# Glycerin Rivers?



## thursday48 (Jan 24, 2017)

So after way to long between batches, I made my second batch of soap! Honestly while I was a lot calmer through this one, I made it way to late at night so things sort of turned into a bit of madness and I’m pretty sure that’s a big part of the reason that everything that did go wrong in this batch did. Basically I’m learning that mise en place isn’t just for the kitchen (duh, don’t soap at midnight and that maybe a bit more obvious). However the soap got made and cut and it was fun and I’m learning so huzzah. 

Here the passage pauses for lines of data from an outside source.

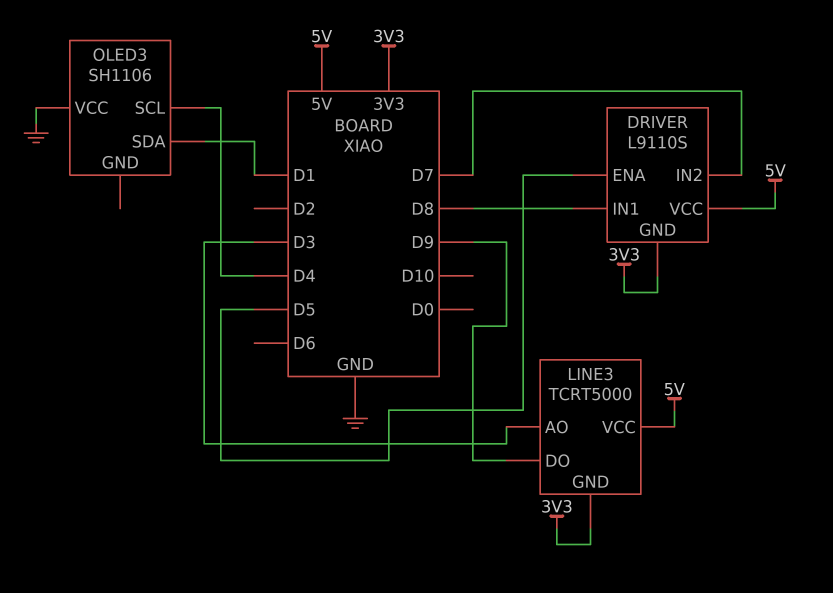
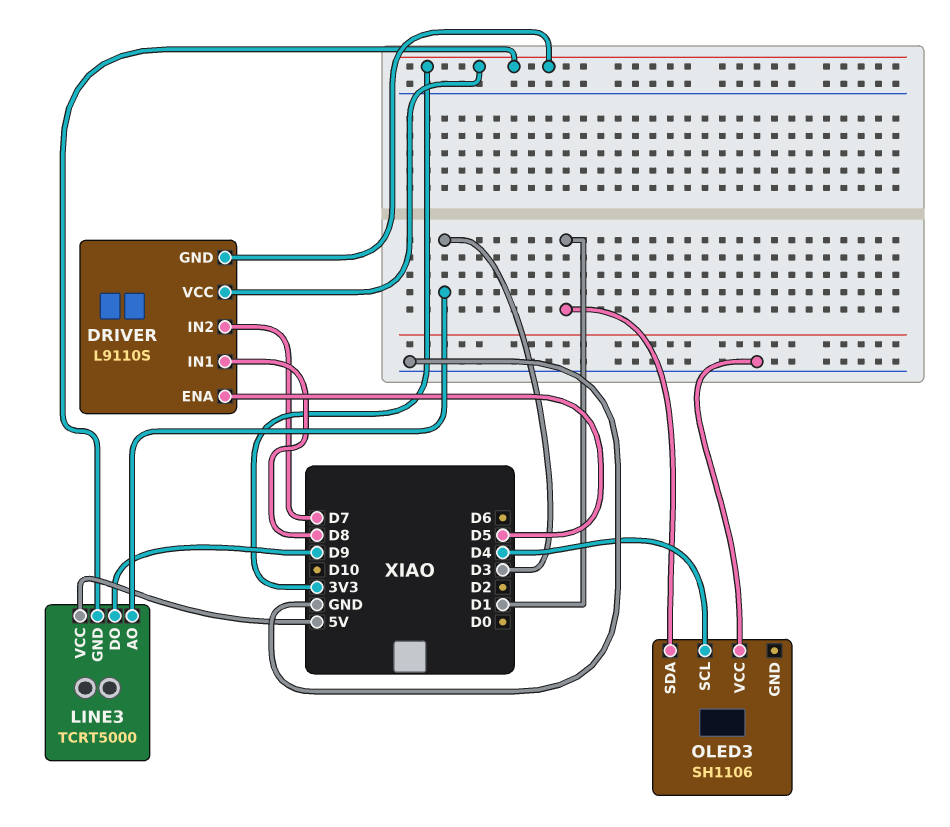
DRIVER pin VCC: 5V -> 3V3

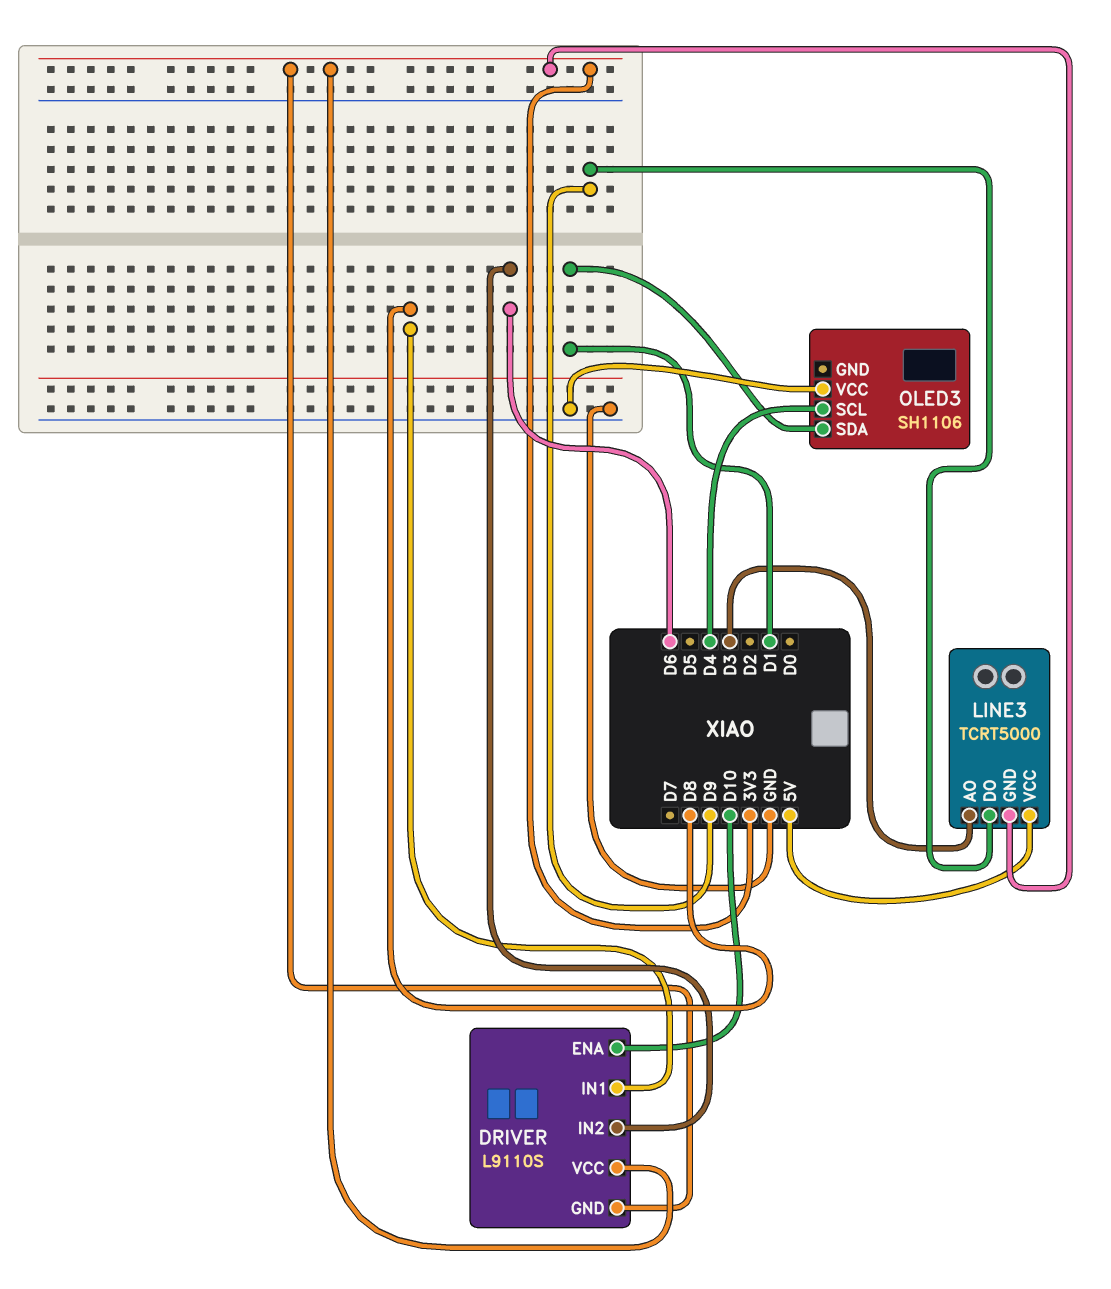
DRIVER pin ENA: D5 -> D10
DRIVER pin IN2: D7 -> D6

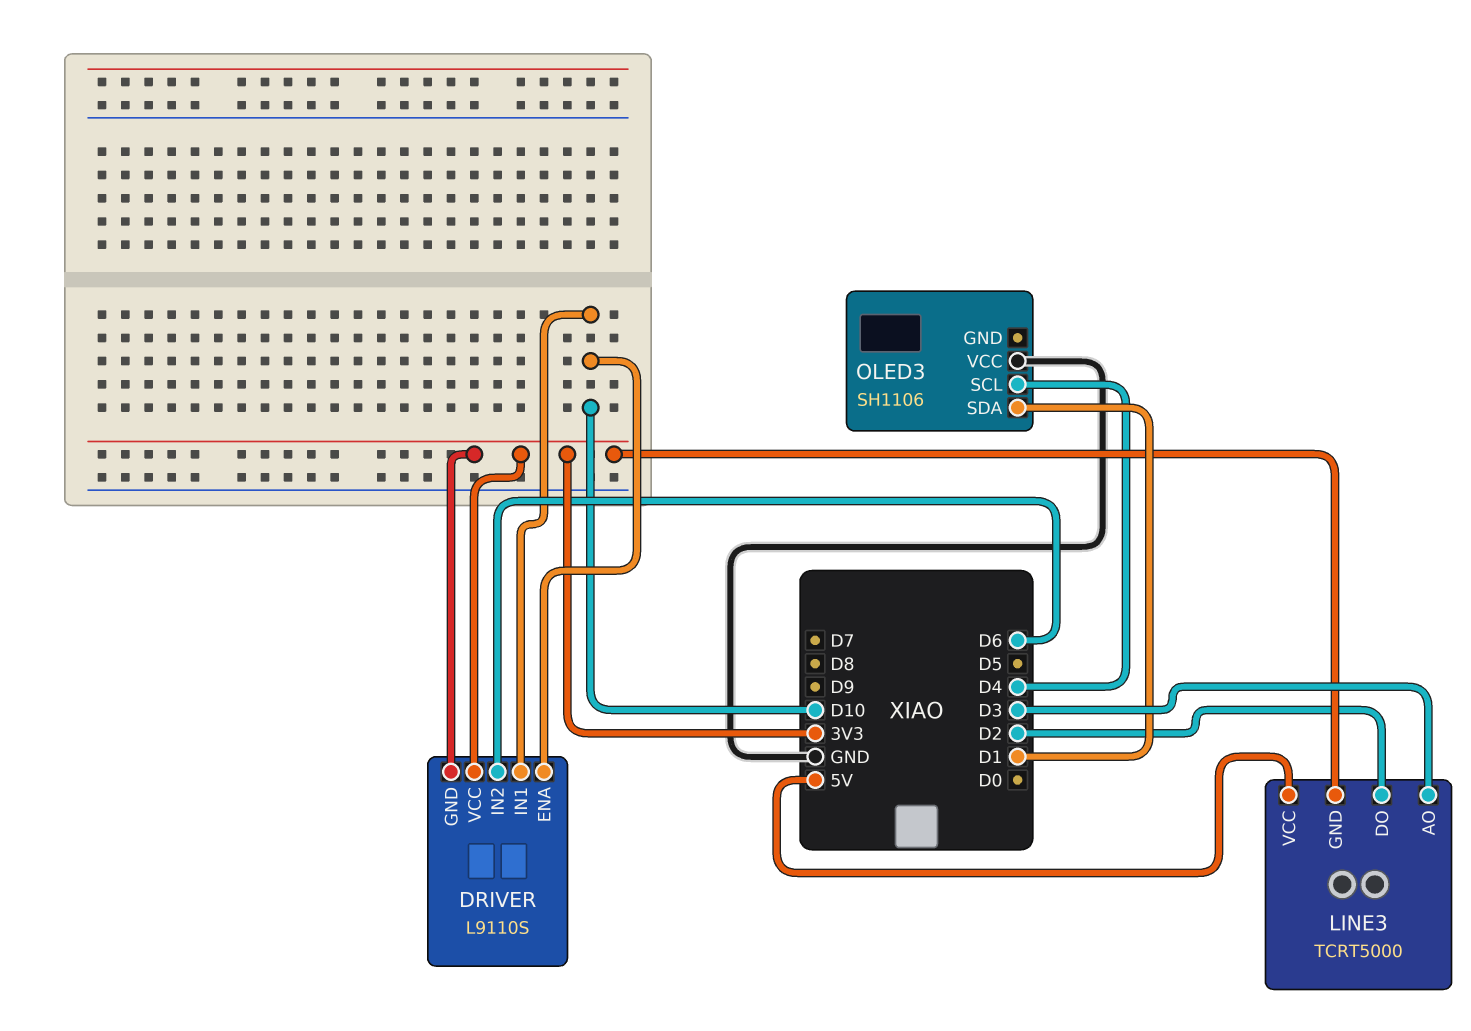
DRIVER pin IN1: D8 -> D10
LINE3 pin DO: D9 -> D2

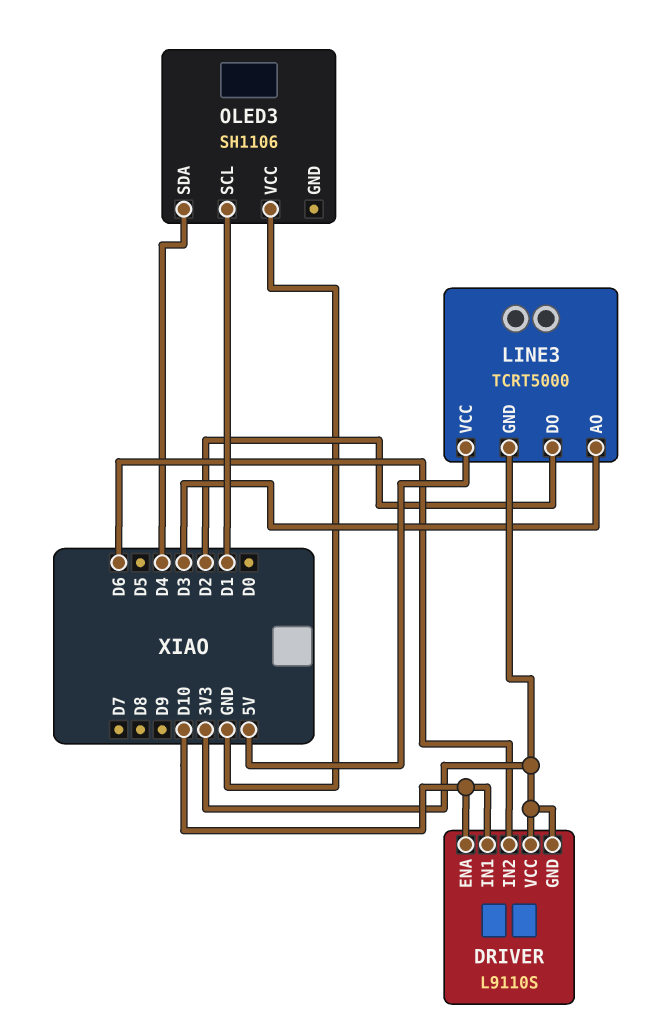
OLED3 pin SCL: D4 -> D1
OLED3 pin SDA: D1 -> D4

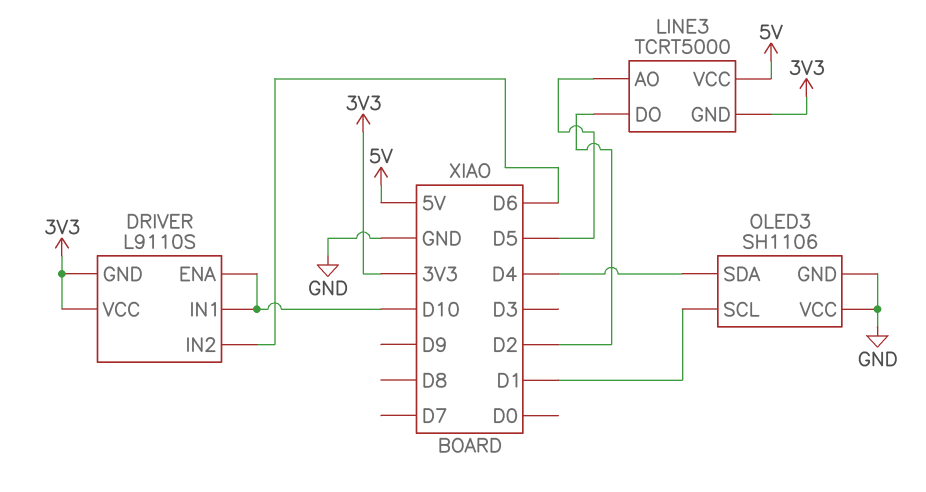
LINE3 pin AO: D3 -> D5
OLED3 pin GND: none -> GND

  Now my issue is I’m pretty sure these are glycerin rivers and they only seem to be in the area that I used TD in, which I know can cause them. Is there a good way to avoid this happening with TD (if that’s what this is)? I know I didn’t prep the TD as I should have because I didn’t premix it well in oil first but is there an amount of TD you should try to stay under per pound of soap?


----------



## Relle (Jan 24, 2017)

Some links that might help-
http://www.soapmakingforum.com/showthread.php?t=39336
http://www.soapmakingforum.com/showthread.php?t=52111
http://www.soapmakingforum.com/showthread.php?t=59999
http://auntieclaras.com/2014/05/glycerine-rivers-secret-revealed/


----------



## lsg (Jan 24, 2017)

It looks like TD crackle to me.


----------



## thursday48 (Jan 24, 2017)

Excellent, that's what I thought but honestly I WAY over stick blended this recipe and am not doing CPOP which is where I saw most of the things about this.  Also thanks for the Auntie Clara's link I kinda forgotten about that websites.


----------



## IrishLass (Jan 24, 2017)

Yep- those are classic 'glycerin rivers'. I soap on the warm side (110F-120F) with a 33% lye solution and use my oven (set to 110F then turned off) to encourage full gel in my batches, and it's rare that I ever get glycerin rivers. But once in the blue moon that I _do_ get them, I've noticed that it always seems to coincide with me having used an ornery FO that accelerated trace and caused my batter to go through a hotter-than-usual gel. 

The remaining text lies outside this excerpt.